Antitrust Lawyer Blog Commentary on Current Developments

Senator Warren Criticizes Current State of Antitrust Enforcement

On December 6, 2017, Senator Elizabeth Warren sharply criticized the state of antitrust enforcement in a speech at the Open Markets Institute.

She said that antitrust enforcers adopted the Chicago School principles, which narrowed the scope of the antitrust laws and allowed mega-mergers to proceed resulting in many concentrated industries.  She believes that antitrust enforcers already have the tools to reduce concentrated markets and that they simply must start enforcing the law again.

Senator Warren’s recommendations included stronger merger enforcement, cracking down on anticompetitive conduct and increasing agency involvement in defending competition.

Senator Warren called for the blocking of mergers instead of negotiating weak settlements that allow deals to go through:

  • The DOJ and the FTC need to block any mergers that “choke off competition” and take to court any large company that is impeding competition and innovation.
  • “If we’re going to begin a new era of antitrust enforcement, we need to demand a new breed of antitrust enforcers. We need enforcers with steel spines who will stand up to companies with the best-dressed lobbyists, the craftiest lawyers, and the highest-paid economists.  Enforcers who will turn down papier-mache settlement agreements and actually take cases to court.”
  • “To revive competition in our economy, vertical mergers, particularly mergers in already concentrated industries, should be viewed with the same critical eye that’s needed for mergers between direct competitors.”

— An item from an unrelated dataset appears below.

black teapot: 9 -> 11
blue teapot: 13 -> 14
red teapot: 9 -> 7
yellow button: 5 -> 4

Senator Warren called for a crack down on anticompetitive conduct:

  • The DOJ and FTC should bring lawsuits against companies using anti-poaching and non-competition agreements among companies and franchises that prevent employees from obtaining jobs that could increase their pay.
  • The DOJ and FTC need to “[g]row a spine and enforce the law.  No-poach agreements are a reminder that corporate concentration not only affects consumers by limiting choices and driving up prices. It also affects workers who can’t get the salary they would be able to get in a competitive economy.  It’s time to hold those corporations accountable for these competition-killing practices. And let’s be clear: holding everyone accountable means everyone….There is no exception in antitrust laws for big tech.”

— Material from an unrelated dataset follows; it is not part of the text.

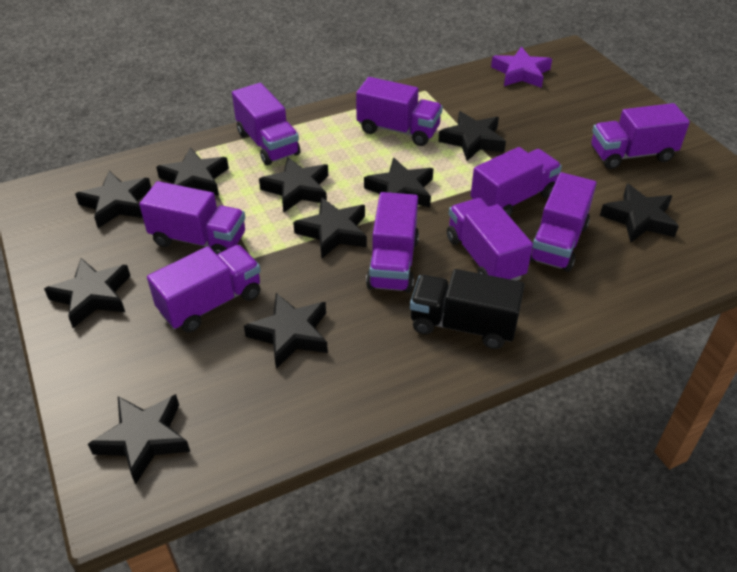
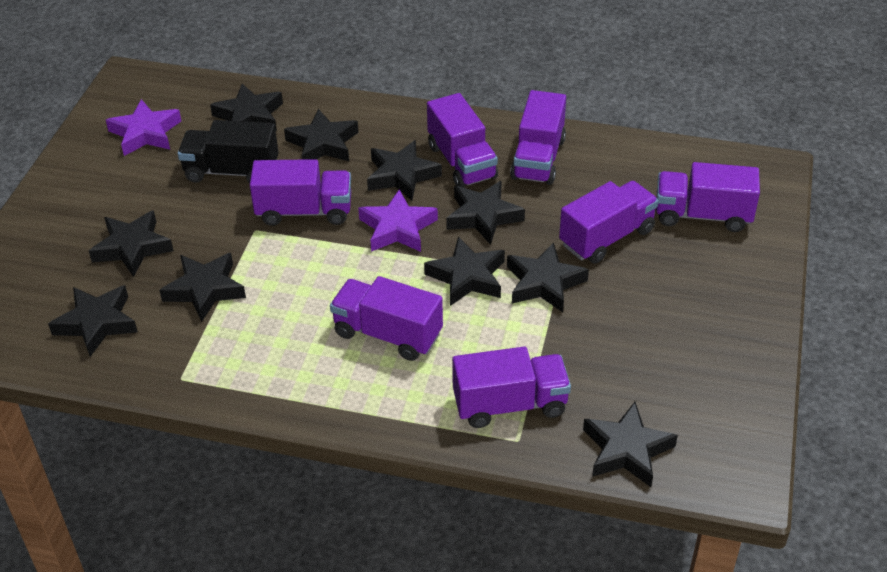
purple star: 1 -> 2
purple truck: 9 -> 7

Senator Warren called for all government agencies to participate in the protection of competition:

  • “Sure, DoJ is law-enforcer-in-chief, but all government agencies should defend competition” and reduce monopoly power where they have the power to do so.  The FCC should enforce strong net neutrality rules.  The FDA can reign in pharmaceutical monopolies as it controls which drugs come to market and when.  The Federal Reserve and FDIC could make sure that banks are not to big to fail. The DOD could inject more competition in its defense contracting process by not limiting the number of bidders.

In summary, according to Senator Warren, antitrust enforcement is the key to fighting corporate power and reducing big companies control over their industry and politics.  Over the past forty years, the antitrust enforcers embraced a less aggressive approach to antitrust enforcement, allowing huge companies to buy up competitors, expand their reach across complementary product lines, and “duck and dodge rules that they don’t like.”  Senator Warren is calling for antitrust enforcers to reverse this lax enforcement trend and demands “that antitrust enforcers pick up those tools, dust them off, and start enforcing the law again”.